Abrí lentamente el cajón del escritorio con el secreto deseo de no encontrarlas allí pero, por desgracia, la carta que remataba el mazo por arriba fue arrastrada hacia atrás por el borde superior del hueco rectangular del cajón y cayó por la parte posterior de la mesa al suelo. Allí estaba de nuevo, la carta del destino, la número 13.

Mi nivel de desasosiego repuntó inmediatamente pero se hacía tarde y no había tiempo para intentar serenar mi maltrecho aparato emocional. Por eso, me fui a la oficina con la mirada huidiza, lleno de remordimiento, con el insoportable peso de la losa del destino sobre mis espaldas y los sentidos enervados.

El día tuvo cierto efecto balsámico por el simple hecho de mantenerme alejado de aquel perverso mazo de cartas aunque el hilo de mi superstición me tensaba la nuez de vez en cuando.
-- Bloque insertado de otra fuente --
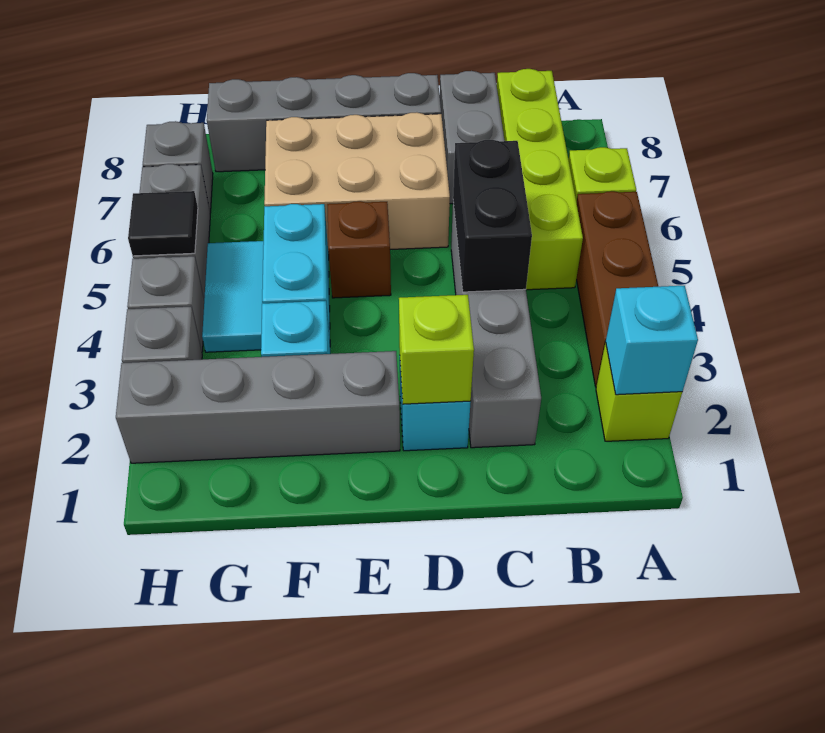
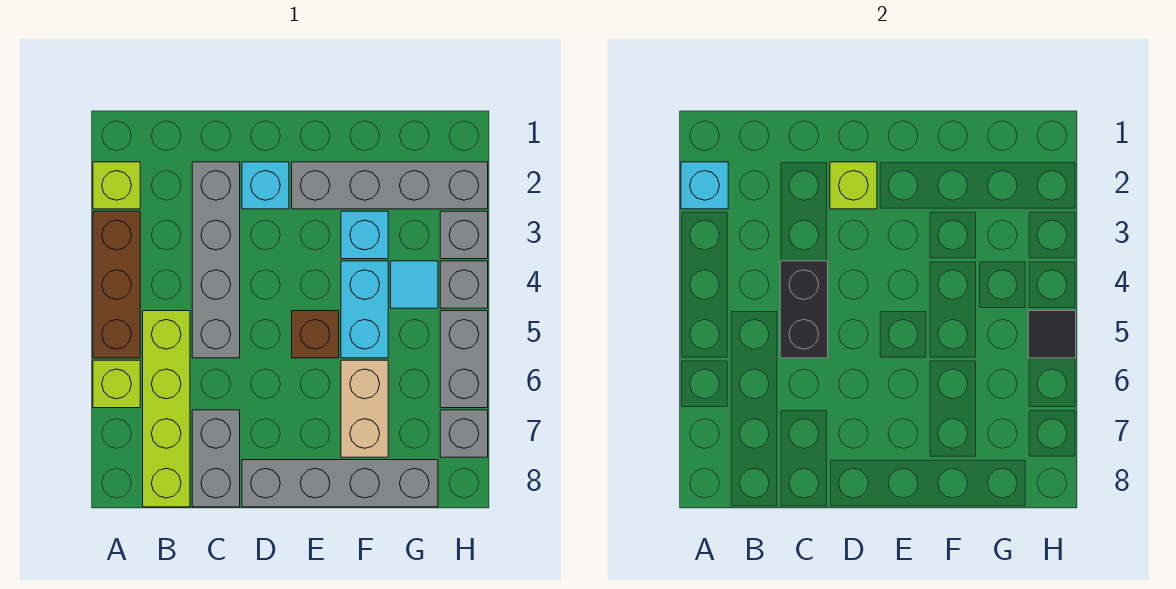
tan brick D6:F7 level 1 -> tan brick F6:F7 level 1
cyan tile G4:G5 level 1 -> cyan tile G4 level 1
Al llegar a casa, el Arcano sin nombre me estaba esperando. Sobre la mesa de la cocina, la mujer de la limpieza había dejado una nota con los productos que necesitaba; concluía la lista de la compra con un intranscendente comentario, ¾me he encontrado una carta debajo del sofá, la he dejado junto a esta lista¾. Y, por supuesto, allí estaba de nuevo la número 13.

Inmediatamente, interpreté aquello como una señal inequívoca. Ahora, ya era irremisible, se había producido el advenimiento del reino de la superstición, arrojando la razón a las aguas del rio Lete. Ante tantas y tan claras señales, no me ha quedado más remedio que sentarme aquí para dejar constancia escrita de este mecanismo arcano que me oprime. Si las cartas tienen razón, no me queda mucho tiempo.

Mientras se agranda el nudo de mi garganta, siento un terrible sentimiento de impotencia y rabia, un sudor frío perla las palmas de mis manos y tengo una rara sensación de hiperrealidad. Mis sentidos se encuentran alterados, me zumban los oídos y tengo un extraño sabor metálico en la boca. La atmósfera es oprimente, el aire parece enrarecido casi irrespirable. En un último arrobo de valor, me levanto para abrir las ventanas y descomprimir la opresión que me domina. El aire entra ajeno a mi calvario, regalándome un soplo de vitalidad gratuita, casi me pongo a gritar por la ventana.

¡Hay que ver por que extraños vericuetos se enrosca la mente humana atormentada! Ves, todo sigue igual, no pasa nada, ¡olvídate de ese juego de cartas!

Y justo en el momento en que mi mente tejía este hilo balsámico, una ráfaga un poco más fuerte de aire ha entrado por la ventana como un torbellino y todas las cartas del Tarot han caído al suelo. Parece que el viento está a mi favor. Recojo las cartas con cierto aire de triunfo, ya las tengo todas, ordeno la baraja. ¡Falta una! ¿Dónde está la maldita carta número 13?

No sé si sentirme aliviado o preocupado, parece que la Parca ha tenido que salir, alguien la reclamaba con más fuerza que yo. Esta historia del Tarot me está volviendo un poco neurótico, creo que necesito descansar…

Al día siguiente, los despreocupados transeúntes de aquella calle se sobresaltaron con un accidente mortal de circulación: un camión ha atropellado a un hombre que se había agachado en medio de la calzada a recoger lo que parecía una estampa muy colorida.

Lo que son las cosas, uno nunca sabe donde puede encontrar la Muerte.